In traditional sports, there is almost always a national governing body and an international federation that serves to guide the sport, set its rules, establish frameworks for competitions and set expectations for athletes. But in the world of esports, the situation is a bit more complex.

To a large extent, tournaments and competitions are unregulated when it comes to the formation of their events. But there are efforts underway to centralize esports, to the extent that can be accomplished. The International Esports Federation (IESF) is a South Korea-based organization that purports to be the global arbiter of esports. The federation also organizes its own world championship each November in game titles that differ each year.

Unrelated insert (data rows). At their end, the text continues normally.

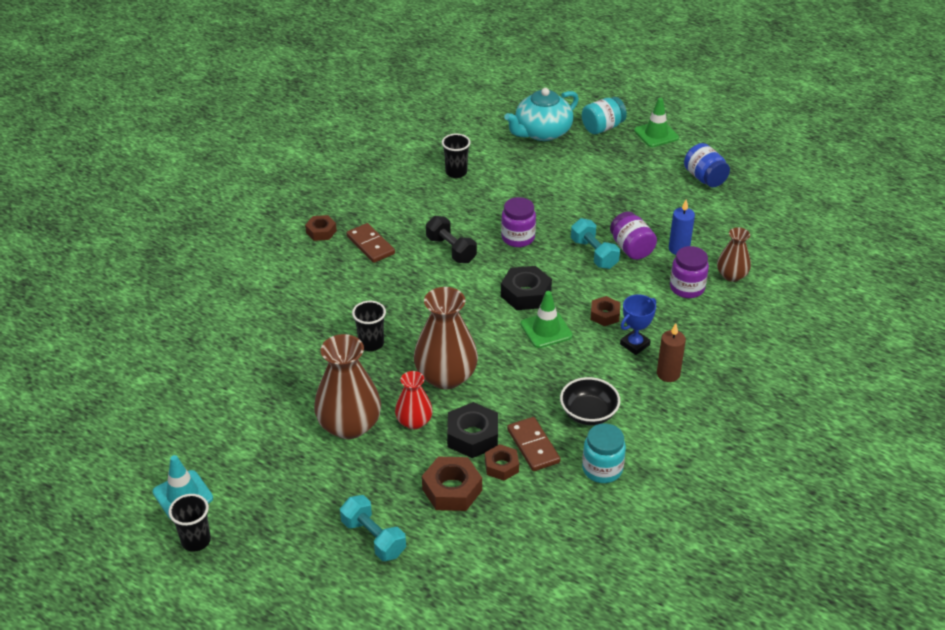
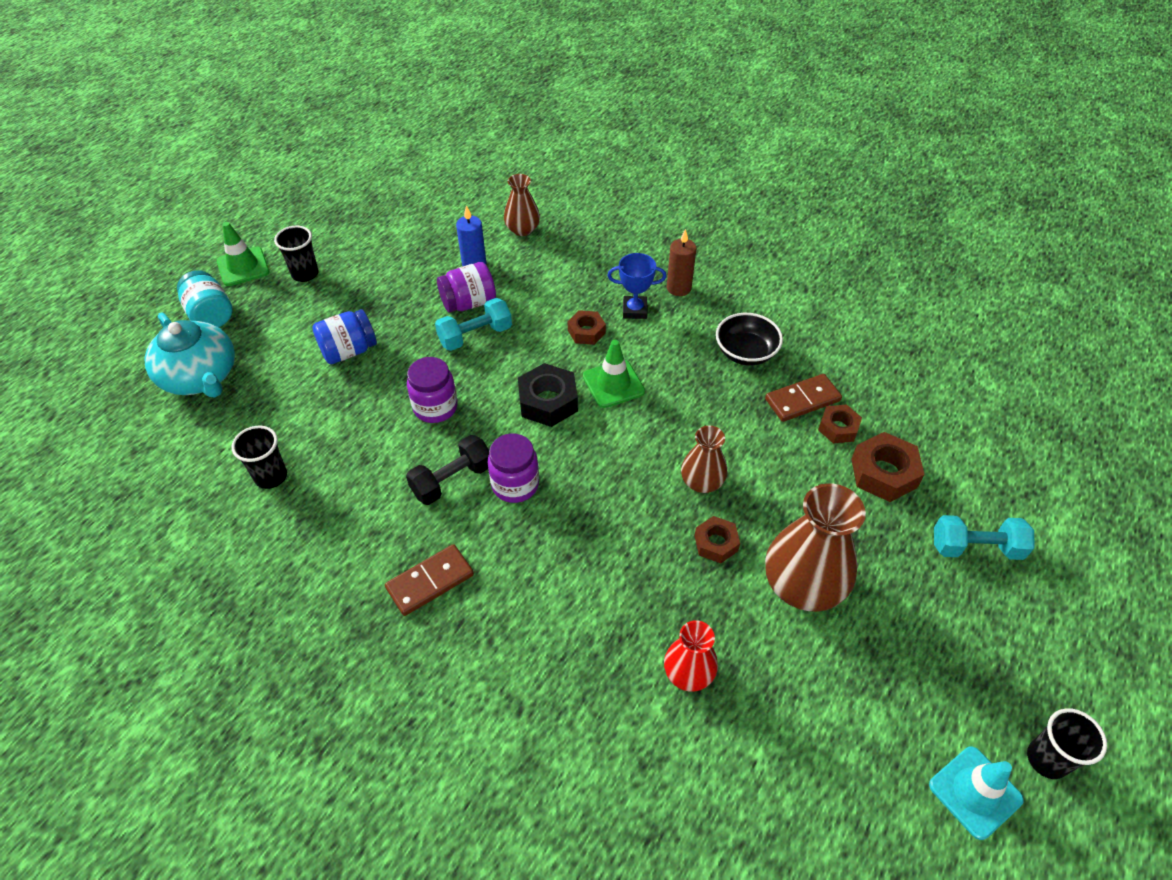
camera: 90 degrees left, 10 degrees up
(321, 231) = (387, 655): brown nut -> brown nut (716, 543)
(371, 343) = (646, 568): black cup -> black cup (305, 274)
(373, 538) = (975, 547): turquoise dumbbell -> turquoise dumbbell turned 45 degrees clockwise
(414, 421) = (784, 513): red vase -> red vase (688, 673)
(446, 376) = (702, 482): brown vase -> brown vase, size x0.57
(472, 436) = (797, 454): black nut -> none
(602, 469) = (823, 345): turquoise jar -> none
(634, 344) = (634, 310): blue trophy -> blue trophy turned 45 degrees counterclockwise
(687, 288) = (542, 264): purple jar -> purple jar (515, 484)
(704, 178) = (345, 234): blue jar -> blue jar (349, 351)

The IESF recognizes 54 national organizations that represent esports in their respective countries.

Gaining recognition.

One of those is the U.S. Esports Federation (USEF), which earned its recognition last November after meeting a series of criteria from the IESF. Since esports have not been recognized by the International Olympic Committee (which nonetheless is studying the possibility), USEF is not recognized by the U.S. Olympic Committee as an Olympic-
related organization. But the governing body recently signed an agreement with the U.S. Center for SafeSport to protect athletes competing in its events, a sign that it is preparing for that eventuality.

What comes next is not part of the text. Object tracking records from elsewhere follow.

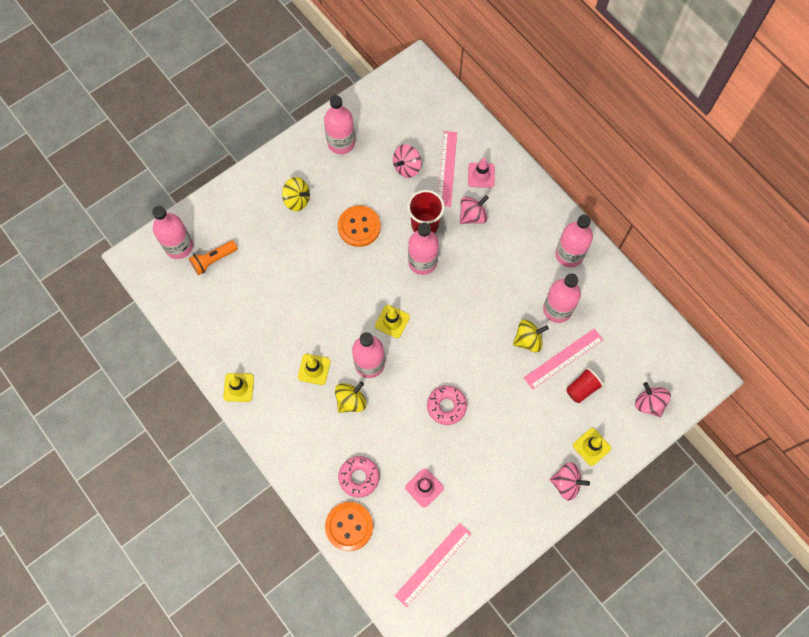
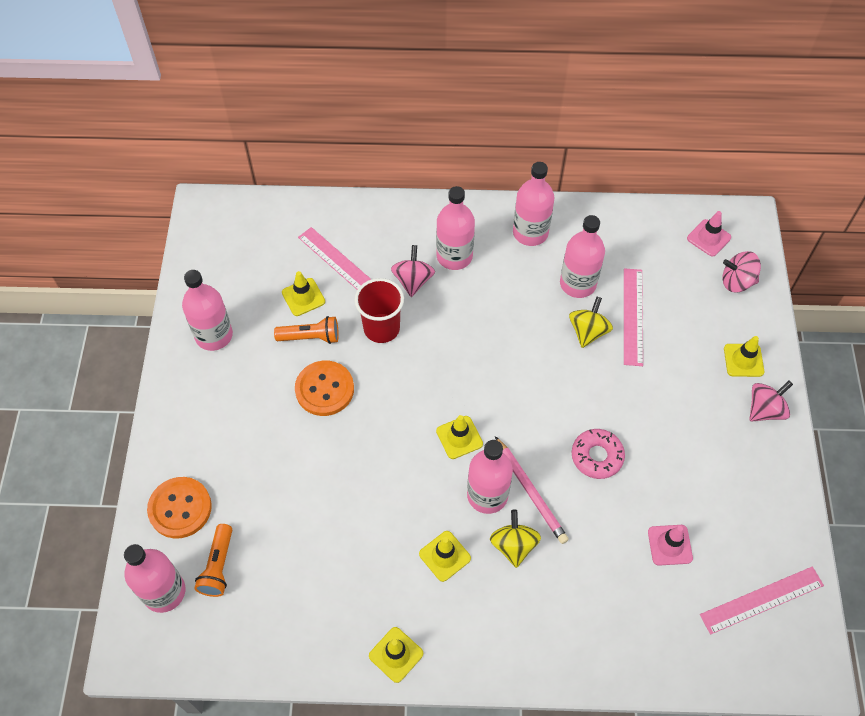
camera: 50 degrees left, 10 degrees down
(297, 200) = (234, 426): yellow spinning top -> none
(349, 526) = (656, 656): orange button -> orange button (180, 508)
(359, 477) = (607, 603): pink donut -> none
(385, 192) = (310, 337): none -> orange flashlight
(392, 386) = (530, 491): none -> pink pencil
(407, 167) = (303, 297): pink spinning top -> yellow traffic cone
(422, 262) = (420, 360): pink bottle -> pink bottle (454, 256)
(433, 564) = (762, 600): pink ruler -> pink ruler turned 75 degrees clockwise
(481, 175) = (377, 241): pink traffic cone -> pink traffic cone (708, 238)
(582, 389) = (677, 324): red cup -> none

Top priorities for USEF include fielding a Team USA that can compete for a medal at the IESF World Championships, said Lance Mudd, sport director for the governing body. (The 2019 edition of the championship will be staged in South Korea.) USEF will assemble that team from the best U.S. players at existing events leading up to the championship. And eventually, the organization intends to stage its own national championship, Mudd said.

Setting goals.

But the governing body’s overall goal is to serve as a uniting body for all the U.S.-based stakeholders in esports, from the publishers to the leagues to the players. In a sport that is still evolving, there’s plenty of room for structure, said Vlad Marinescu, USEF’s president. “We see ourselves as something and someone that can help set some structure and some real guidelines,” noted Marinescu, whose background is in traditional sports, having served as director general of the international sports organization SportAccord. “There’s no reason why all the stakeholders shouldn’t be able to cooperate together. We plan on running programs that bene­fit every single stakeholder.”